Una figlia, normalmente alle 9 di sera alla fine di una giornata lunga e pesante, chiede al malcapitato genitore di comprarle l’ennesima bambola. Si sente dire di no, ne ha già dieci, quando va bene gioca con due, a cui più che a cambiare gli abiti si diverte a amputare gli arti.
Benissimo, sappiamo che piega prenderà la discussione. La creatura insisterà, con la dispotica innata tenacia di cui solo i bambini dispongono, che certamente non si fermano di fronte a un timido no. Che siano la stanchezza, il senso di colpa genitoriale o le doti dialettiche della creatura, il genitore alla fine cede, ma con riserva: la bambola no, vada per un puzzle, illudendosi di aver tenuto il punto e anche di contribuire allo sviluppo dell’intelletto della creatura. Ovviamente la piccoletta accetta di buon grado, pronta l’indomani a partire nuovamente all’attacco per ottenere ciò che veramente la interessa: la bambola.
Sedata la creatura nel letto, l’eroico genitore si accascia a quel punto sul divano, guardando l’altro co-artefice della creatura con una sorta di autocompiacimento e un ghigno di soddisfazione dipinto sul volto – «Visto come si allevano i figli?»- fiero di aver tenuto il punto perché la bambola non è stata comprata.
Già, resta però un dato: da un parte se la fanciulla non ha ottenuto quello che voleva, ha pur sempre ottenuto qualcosa a cui fino a cinque minuti prima non aveva neppure diritto. Qualcosa che ancora peraltro non la soddisfa pienamente, ma 1 è sempre meglio di 0, mentre dall’altra il genitore crede di non avere concesso e di avere saputo tenere il punto.
Se si riflette, il convincimento del genitore è distorto: non è perché non ha dato alla figlia ciò che essa chiedeva che non ha concesso. Ha comunque concesso qualcosa. Che cosa aveva la bimba prima di iniziare la trattativa? Nulla. A che cosa aveva diritto? A nulla. Partiva da zero. Il genitore ha concesso, eccome!

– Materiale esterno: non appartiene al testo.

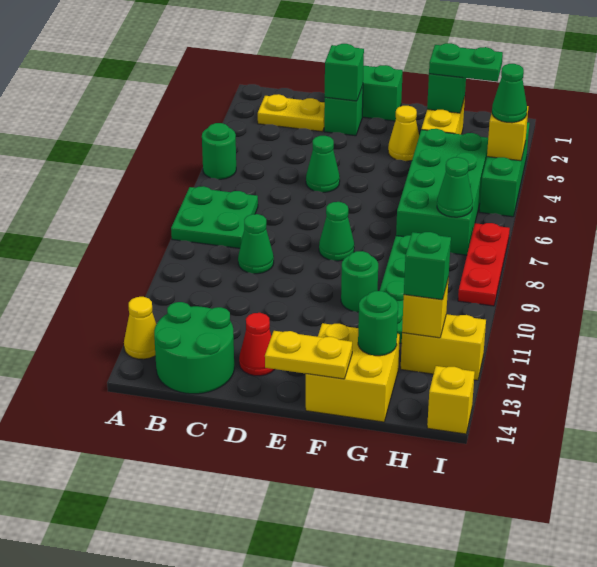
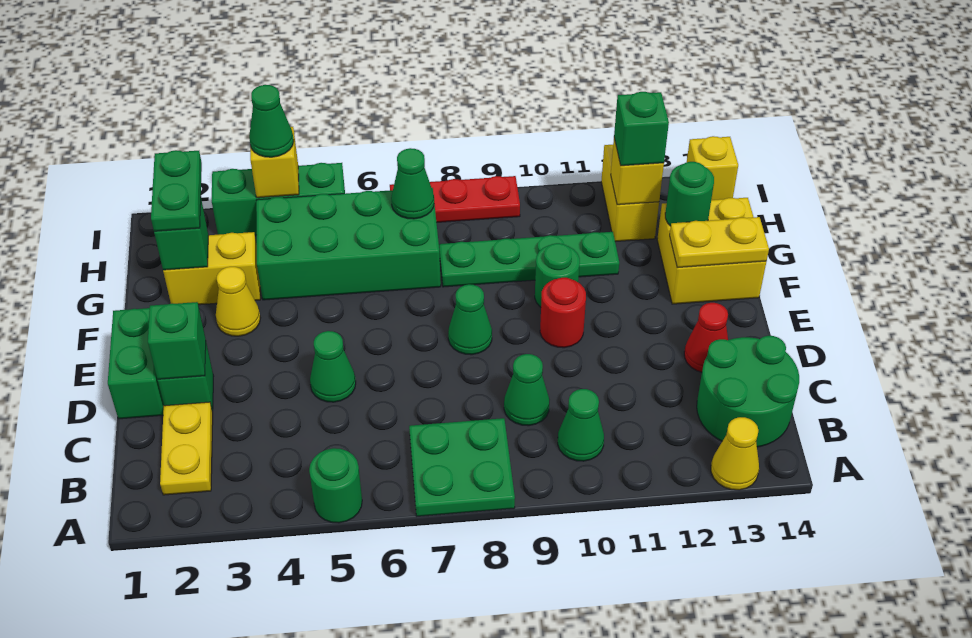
none -> green cone B10 level 1
none -> red round brick E10 level 1
yellow plate E14:F14 level 2 -> yellow plate F13:F14 level 2

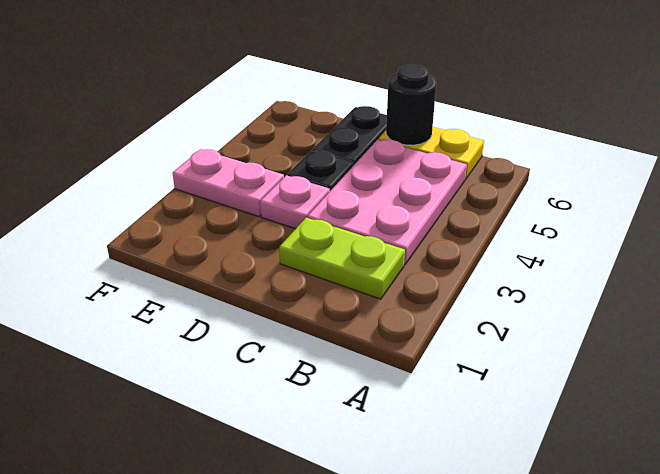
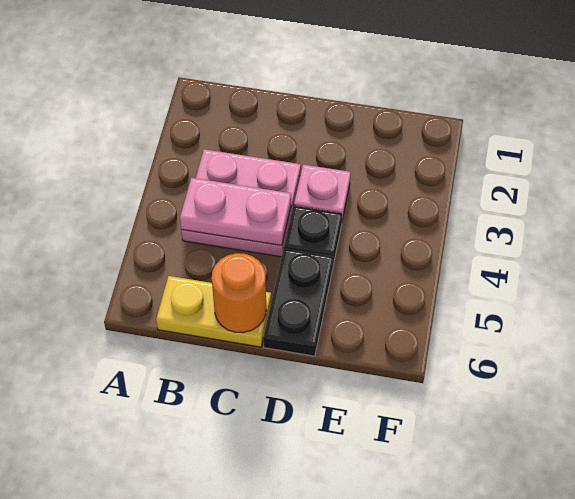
lime plate B2:C2 level 1 -> none
pink plate B3:C5 level 1 -> pink plate B3:C4 level 1
black round brick C6 level 2 -> orange round brick C6 level 2
pink plate E3:F3 level 1 -> pink plate B4:C4 level 2

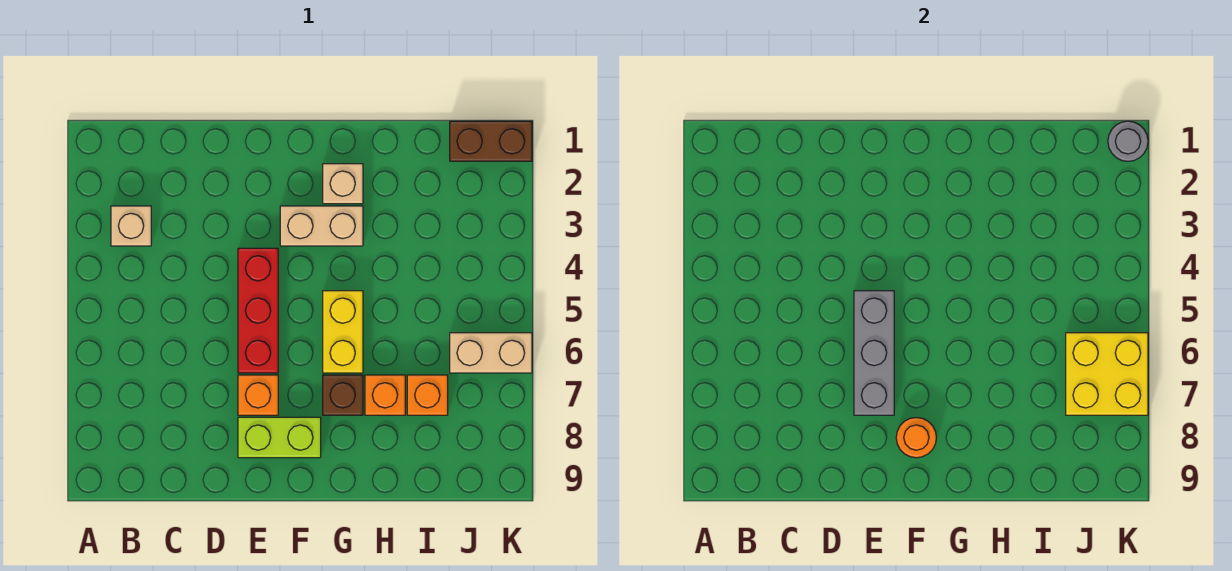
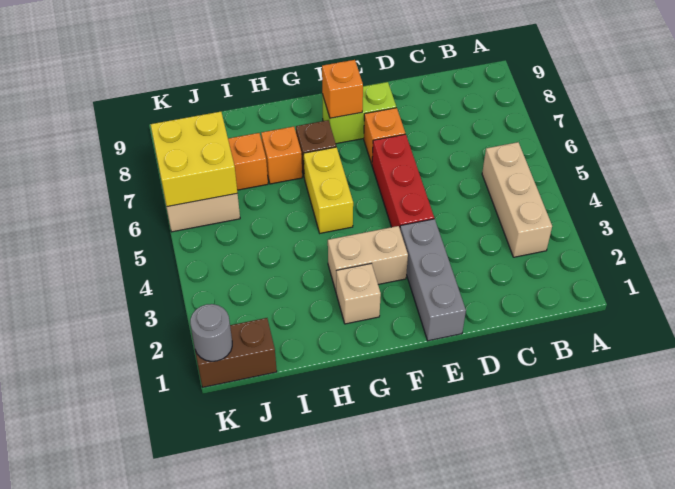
tan brick B3 level 1 -> tan brick B3:B5 level 1
grey brick E5:E7 level 2 -> grey brick E1:E3 level 1
orange round brick F8 level 2 -> orange brick F8 level 2

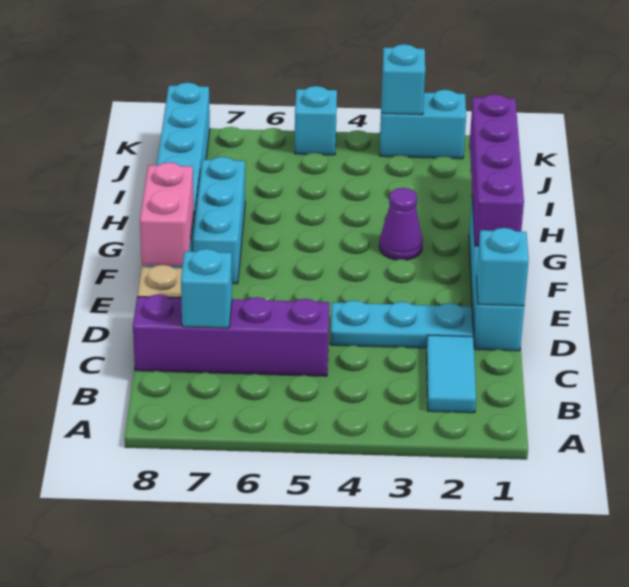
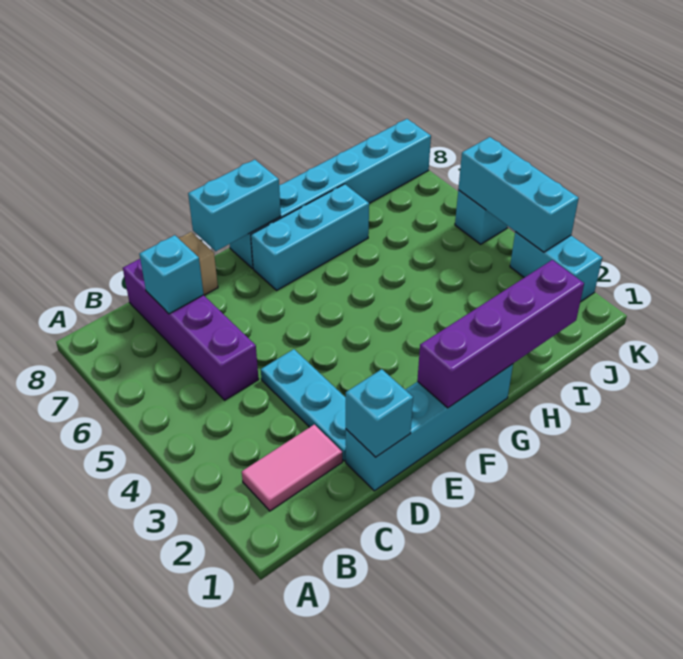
cyan tile B2:C2 level 1 -> pink tile B2:C2 level 1
pink brick E8:F8 level 2 -> cyan brick E8:F8 level 2
purple cone G3 level 1 -> none
cyan brick K3 level 2 -> cyan brick K3:K5 level 2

Non è perché stiamo dando meno di ciò che ci stavano chiedendo che non stiamo concedendo
Attraverso un meccanismo psicologico messo magistralmente in luce da Cialdini, con il chiedere la creatura ha sapientemente generato un senso di debito nel genitore, il quale ha pensato di non essere caduto nella trappola, dando meno di quello che gli veniva chiesto. Non è perché stiamo dando meno di ciò che ci stavano chiedendo che non stiamo concedendo.
In realtà il genitore ha comunque dato qualcosa. Avrà un esborso di denaro immotivato e non previsto, e probabilmente non solo non avrà sedato la “fame di regali” della dolce creatura, ma le avrà ingenerato la certezza che a chiedere qualcosa comunque si ottiene. Cosa verissima.
Da una parte quindi assistiamo a una perdita di denaro per il genitore e dall’altra all’insoddisfazione e avidità della figlia che ancora deve conquistare la bambola. Se siamo noi i primi a non attribuire valore alle cose che diamo, perché dovrebbero farlo gli altri?
Il meccanismo familiare ha le stesse dinamiche nel contesto lavorativo. Un amico qualche giorno fa infastidito mi ha detto di non aver concesso a un cliente lo sconto richiestogli, ma di avergli allungato la garanzia. Il quale cliente, incassata la garanzia ma comunque non appagato, pare abbia comunque insistito per uno sconto. Giustamente: se noi siamo i primi a non dare valore alle cose che diamo, perché dovrebbero farlo gli altri?
Come evitare di cadere in questa trappola? Semplicemente chiedendo qualche cosa in cambio senza perdere di vista il proprio punto di ingresso. Per seguire l’esempio della figlia: il nostro punto di ingresso è di non regalarle nulla, ha già di tutto. Possiamo eccezionalmente pensare a un puzzle, lo riteniamo un buon allenamento per la logica. Quindi le diremo che in cambio del nostro spostamento da 0 doni (punto di ingresso) al puzzle (punto d’uscita) dovrà aiutarci a preparare la tavola tutte le sere.
Lo stesso con il nostro cliente: lo sconto in cambio del raddoppio dell’ordine, e se mi fa pubblicità potrei pensare di concedere un allungamento della garanzia di 3 mesi.Nessuno dice naturalmente di non regalare: l’importante è essere consapevoli e non lamentarsi se poi i figli a 18 anni vorranno, come se fosse dovuta, l’automobile!